Dev exploits the situation by sending Rameswari to Delhi for a cultural exchange tournament, where she is matched against a heavyweight Russian boxer and knocked out within seconds. Afterwards, Dev makes an indecent proposal to her, which she rejects by injuring him. He retaliates by having her arrested on false theft charges.

Aadi bails Rameswari out and takes her to Delhi, securing her a wildcard entry to the World Boxing Championship. She trains hard and reaches the final. Dev removes her name from the list and tells Aadi that she can compete only if he resigns. The final is against the same Russian boxer who previously defeated her. Rameswari is devastated when she learns of Aadi's resignation and loses points in the opening rounds. She is badly injured, but Aadi arrives at the stadium and signals that she should target her opponent's arms to weaken her. Rameswari follows his strategy and knocks out her opponent seconds before the final bell. Dev attempts to claim credit for her training, but Rameswari punches him before running to Aadi and embracing him, marking their emotional reunion as coach and student.

== Production ==
Principal photography commenced in September 2016 in Hyderabad. Principle filmography took place in Vizag, Hyderabad, and Goa. The film has completed shooting in the first week of December 2016. While Santhosh Narayanan and Sathish Suriya was retained as music director and editor from the original version of the film, there are some changes on other technical teams. Art director Jacki was roped into the project, replacing T. Santhanam from the original adaptation.

==Soundtrack==

Music composed by Santhosh Narayanan. Music released on Lahari Music Company. Except "Jingidi", all other songs were reused from the original Tamil film's soundtrack. The song "Jingidi" marked the singing debut of actor Venkatesh.

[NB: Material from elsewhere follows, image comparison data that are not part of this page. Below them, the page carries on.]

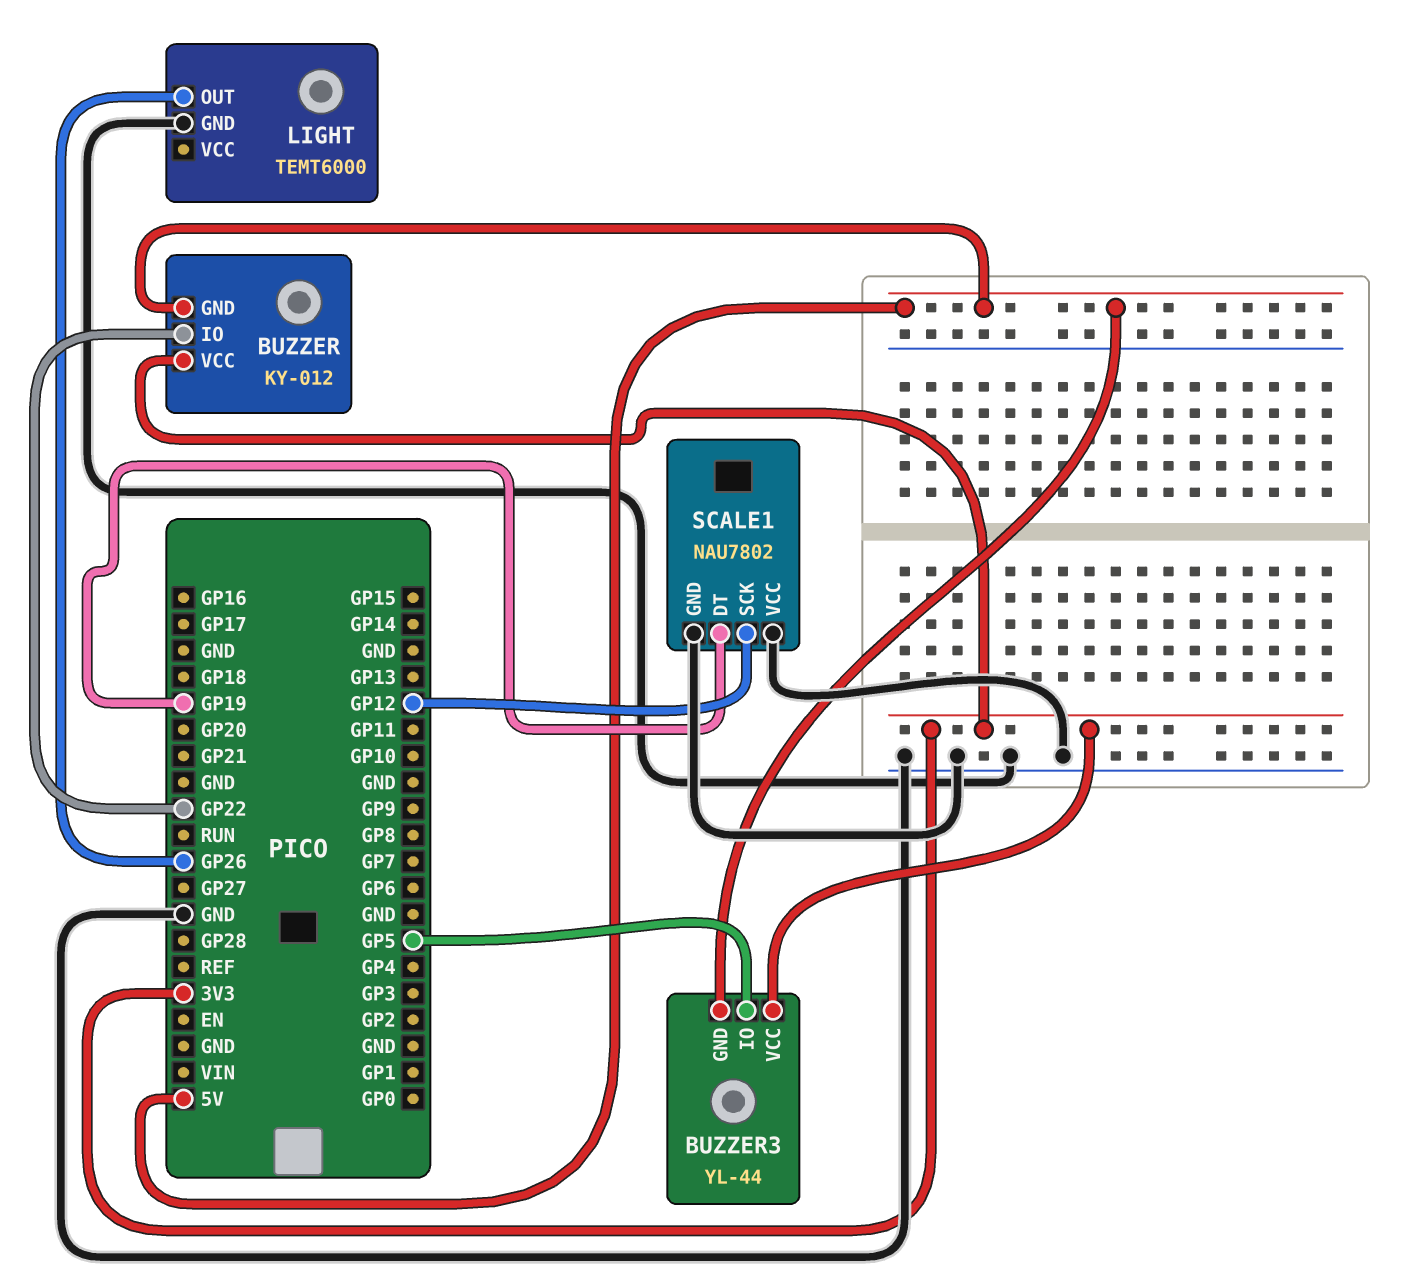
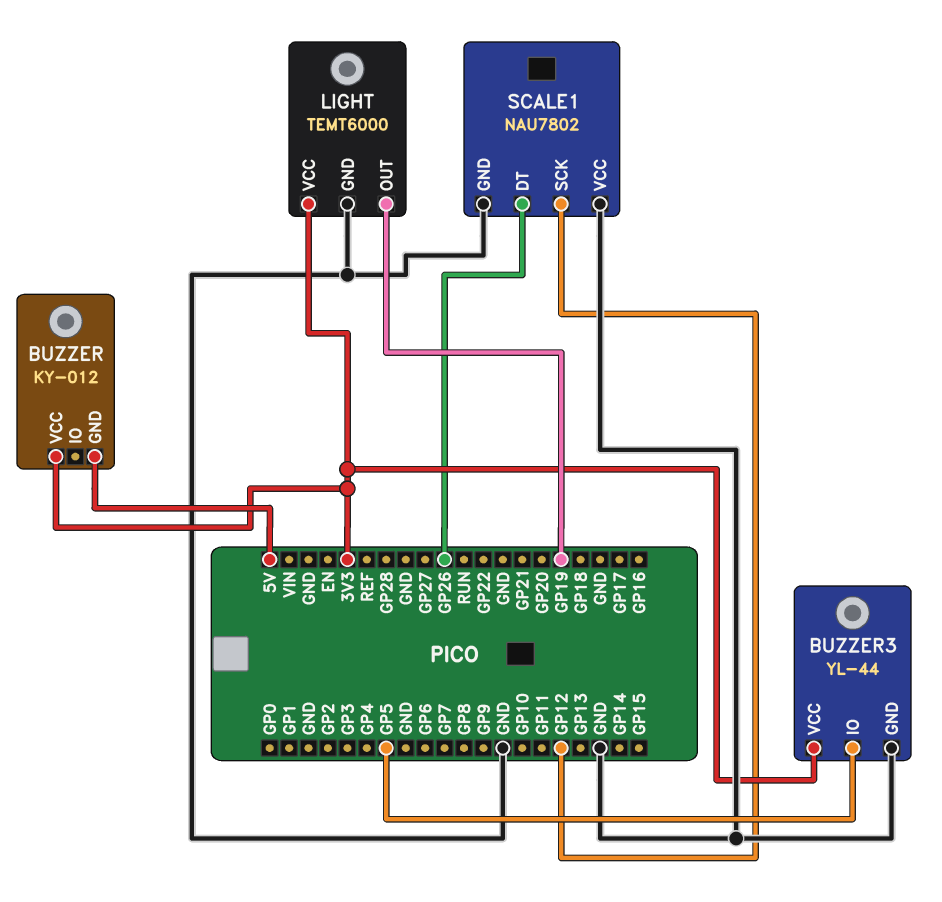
BUZZER pin IO: GP22 -> none
BUZZER3 pin GND: 5V -> GND
LIGHT pin OUT: GP26 -> GP19
LIGHT pin VCC: none -> 3V3
SCALE1 pin DT: GP19 -> GP26

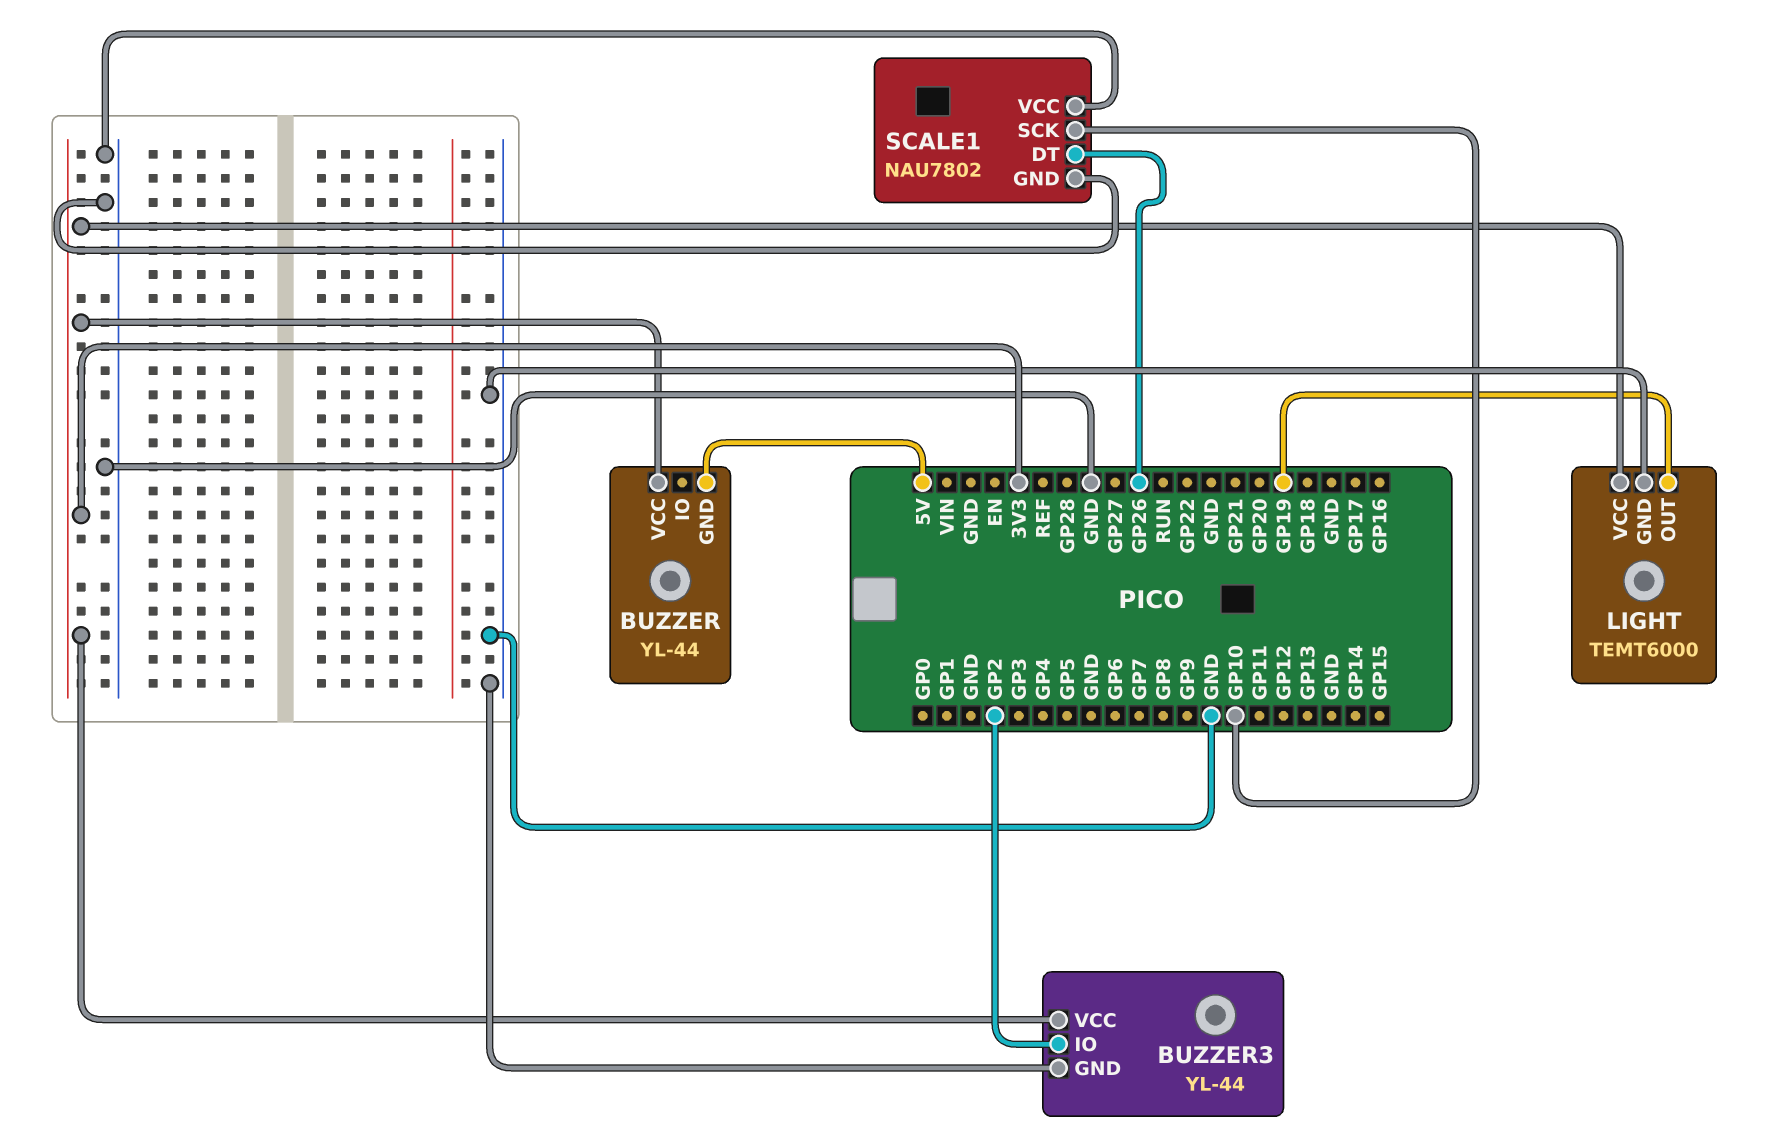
BUZZER: KY-012 -> YL-44
BUZZER3 pin IO: GP5 -> GP2
SCALE1 pin SCK: GP12 -> GP10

| No. | Title | Lyrics | Singer(s) | Length |
|---|---|---|---|---|
| 1. | "Ne Zara" | Sri Mani | Siddharth Mahadevan | 4:15 |
| 2. | "Jingidi" | Bhaskarabhatla | Venkatesh | 2:57 |
| 3. | "Gundelothulalo" | Ramajogayya Sastry | Dhee | 3:10 |
| 4. | "Ey Pataakey" | Bhaskarabhatla | Ananthu | 3:04 |
| 5. | "Ukku Naram" | Ramajogayya Sastry | Siddharth Mahadevan | 4:20 |
| 6. | "O Sakkanoda" | Ramajogayya Sastry | Dhee | 4:10 |
| Total length: |  |  |  | 21:56 |

==Reception==
Ch Sowmya Sruthi of The Times of India rated the film three-and-a-half out of five stars and wrote, "The movie, being a sports drama that comes with heavy and loaded climax sequences finally ends on a calm and simple note but not before putting a smile on the viewers’ face. The movie is a must-watch this weekend for not just people who are fans of Venkatesh but also for the sports enthusiasts and movie buffs who appreciate good cinema." Suhas Yellapantula of The New Indian Express gave the film three out of five stars and noted that "Director Sudha's execution is terrific and the performances stretches the film beyond its potential".

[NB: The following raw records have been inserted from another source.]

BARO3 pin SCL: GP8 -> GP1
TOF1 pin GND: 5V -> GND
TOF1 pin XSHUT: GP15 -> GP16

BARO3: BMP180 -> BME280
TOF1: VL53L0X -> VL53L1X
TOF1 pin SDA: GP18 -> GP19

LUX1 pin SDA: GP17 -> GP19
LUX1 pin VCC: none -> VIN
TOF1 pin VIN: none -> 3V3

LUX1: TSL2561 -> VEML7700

Priyanka Sundar of The Indian Express gave the film three out of five stars and wrote, "Overall, it is a good watch. It is a good sports drama with an important message. Venkatesh’s frustration with the politics in the sports committee, Ramudu’s rapport for her coach, and the dialogues are the highlights of this film." Suresh Kavirayani of Deccan Chronicle wrote, "Guru is a good sports drama and not a regular formula or commercial film. There are some similarities in theme with Dangal, which released recently, but the subject of Guru is completely different, except for the sports politics. This is the first Telugu film with sports as the backdrop and shows Venkatesh in a completely new avatar. Watch it."

Sangeetha Devi Dundoo of The Hindu wrote, "Sudha Kongara’s story doesn’t throw up surprises. Yet, her keen eye for detail and well written characters keep us riveted. She extracts winsome performances from her cast and her technicians are in sync with the rugged terrain." Hemanth Kumar CR of Firstpost wrote, "At a run time of just under two hours, Guru gives you plenty of stuff to brood upon long after you watch the film. Venkatesh delivers a nuanced performance as a boxing coach, but it is Ritika Singh who lands a sucker punch in the end. A big thumbs up."